- Born: 1922 Tamworth
- Died: 2014
- Occupations: Painter, religious sister
- Awards: Portia Geach Memorial Award (1966); Portia Geach Memorial Award (1971); Portia Geach Memorial Award (1975) ;

= Sister Mary Brady =

Australian portrait and landscape painter

Sister Mary Brady (1922–2014) was an Australian portrait artist and Dominican sister. A three-time winner of the Portia Geach Memorial Award for portraiture, Brady was also a regular finalist in the Archibald, Sulman and Wynne Prizes.

== Early life ==
Born in Tamworth in 1922 to saddler, John Brady and dressmaker, Emily Loder she extensively practiced painting through self-study, although received critiques from well-known artists such as Joshua Smith and Norman Carter throughout her career.

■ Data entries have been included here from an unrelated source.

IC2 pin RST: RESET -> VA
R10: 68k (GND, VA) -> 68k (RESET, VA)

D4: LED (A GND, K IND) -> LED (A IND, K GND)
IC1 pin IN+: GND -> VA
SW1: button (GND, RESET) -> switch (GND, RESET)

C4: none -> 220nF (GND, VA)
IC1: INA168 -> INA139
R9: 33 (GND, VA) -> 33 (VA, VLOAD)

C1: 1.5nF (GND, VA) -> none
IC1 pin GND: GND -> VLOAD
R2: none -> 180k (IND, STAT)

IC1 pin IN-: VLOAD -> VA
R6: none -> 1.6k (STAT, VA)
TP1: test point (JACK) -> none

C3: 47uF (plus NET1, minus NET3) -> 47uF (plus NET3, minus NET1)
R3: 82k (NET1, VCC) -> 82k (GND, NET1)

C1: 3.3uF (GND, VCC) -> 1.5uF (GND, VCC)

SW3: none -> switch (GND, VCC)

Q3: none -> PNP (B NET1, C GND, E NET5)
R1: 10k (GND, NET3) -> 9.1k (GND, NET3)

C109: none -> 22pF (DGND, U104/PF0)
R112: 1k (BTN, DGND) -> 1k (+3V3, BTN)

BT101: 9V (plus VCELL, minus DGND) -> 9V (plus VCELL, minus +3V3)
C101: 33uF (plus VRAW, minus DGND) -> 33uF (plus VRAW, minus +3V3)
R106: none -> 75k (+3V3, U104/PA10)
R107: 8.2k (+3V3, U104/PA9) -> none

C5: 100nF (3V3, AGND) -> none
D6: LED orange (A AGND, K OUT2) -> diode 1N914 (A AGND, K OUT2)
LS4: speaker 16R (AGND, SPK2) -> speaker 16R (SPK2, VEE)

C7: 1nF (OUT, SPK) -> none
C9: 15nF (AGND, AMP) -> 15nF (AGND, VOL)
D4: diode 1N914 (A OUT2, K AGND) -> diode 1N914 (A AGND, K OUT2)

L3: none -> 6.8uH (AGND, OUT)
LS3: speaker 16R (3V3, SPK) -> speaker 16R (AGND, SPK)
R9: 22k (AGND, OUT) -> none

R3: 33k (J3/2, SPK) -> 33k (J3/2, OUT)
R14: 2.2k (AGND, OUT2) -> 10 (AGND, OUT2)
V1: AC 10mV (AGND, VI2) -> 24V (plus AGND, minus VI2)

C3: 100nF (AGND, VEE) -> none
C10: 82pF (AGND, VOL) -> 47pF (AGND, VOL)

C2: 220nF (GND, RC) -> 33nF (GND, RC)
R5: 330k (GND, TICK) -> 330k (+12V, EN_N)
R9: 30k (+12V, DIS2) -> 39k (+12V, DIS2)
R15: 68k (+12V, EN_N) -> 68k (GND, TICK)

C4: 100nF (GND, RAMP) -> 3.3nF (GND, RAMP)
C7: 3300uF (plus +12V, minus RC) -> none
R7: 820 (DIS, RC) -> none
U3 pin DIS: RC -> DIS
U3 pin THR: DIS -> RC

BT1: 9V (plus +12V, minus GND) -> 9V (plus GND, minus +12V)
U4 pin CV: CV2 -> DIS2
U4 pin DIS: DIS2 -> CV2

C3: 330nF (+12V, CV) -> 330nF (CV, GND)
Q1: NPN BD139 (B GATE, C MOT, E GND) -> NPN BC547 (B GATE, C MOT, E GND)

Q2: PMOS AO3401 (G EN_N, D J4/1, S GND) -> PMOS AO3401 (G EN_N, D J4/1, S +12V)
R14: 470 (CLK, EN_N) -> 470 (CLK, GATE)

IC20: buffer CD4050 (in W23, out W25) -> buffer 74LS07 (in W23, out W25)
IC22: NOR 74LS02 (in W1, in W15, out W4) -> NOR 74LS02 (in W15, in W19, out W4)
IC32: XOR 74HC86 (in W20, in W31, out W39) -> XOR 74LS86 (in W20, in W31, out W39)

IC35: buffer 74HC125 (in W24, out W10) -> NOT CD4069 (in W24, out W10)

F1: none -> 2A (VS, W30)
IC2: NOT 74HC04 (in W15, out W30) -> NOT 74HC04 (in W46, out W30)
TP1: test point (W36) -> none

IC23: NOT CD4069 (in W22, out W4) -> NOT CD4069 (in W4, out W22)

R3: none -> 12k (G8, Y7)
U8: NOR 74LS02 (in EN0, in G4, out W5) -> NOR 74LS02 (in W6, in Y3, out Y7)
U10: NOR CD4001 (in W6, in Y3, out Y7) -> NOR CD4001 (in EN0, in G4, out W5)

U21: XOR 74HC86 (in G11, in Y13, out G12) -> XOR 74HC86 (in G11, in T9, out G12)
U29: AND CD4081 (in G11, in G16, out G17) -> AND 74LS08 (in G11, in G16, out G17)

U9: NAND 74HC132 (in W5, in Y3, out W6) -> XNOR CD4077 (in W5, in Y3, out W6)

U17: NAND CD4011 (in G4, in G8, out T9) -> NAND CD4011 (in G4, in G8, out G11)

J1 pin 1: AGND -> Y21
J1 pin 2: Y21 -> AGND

Under the encouragement of the then Director of the Art Gallery of New South Wales, Hal Missingham, she first entered her work in the Archibald Prize in 1947. Following her family's move to Sydney in 1950, she became more active in the art community, showcasing her work with the Contemporary Art Society and Blaxland Galleries.

When in her late teens whilst volunteering for the Red Cross, she met Mother Margaret Mary Lyons who recognised and encouraged her talent. Brady's mentorship under Mother Margaret Mary Lyons helped shape her career and led to influential connections in the art community. In 1967, she entered the Dominican Order. She continued to paint under her name 'Mary Brady' but became known as Sister Margaret Mary in Dominican circles.

== Career ==
Brady won the Portia Geach Prize three times in the years 1966, 1971, and 1975. She was also a finalist in the Archibald Prize from 1946 to 1966, often with two entries. In 1964 Brady was awarded the Hunters Hill Prize for Landscape, highlighting her skills beyond portraiture.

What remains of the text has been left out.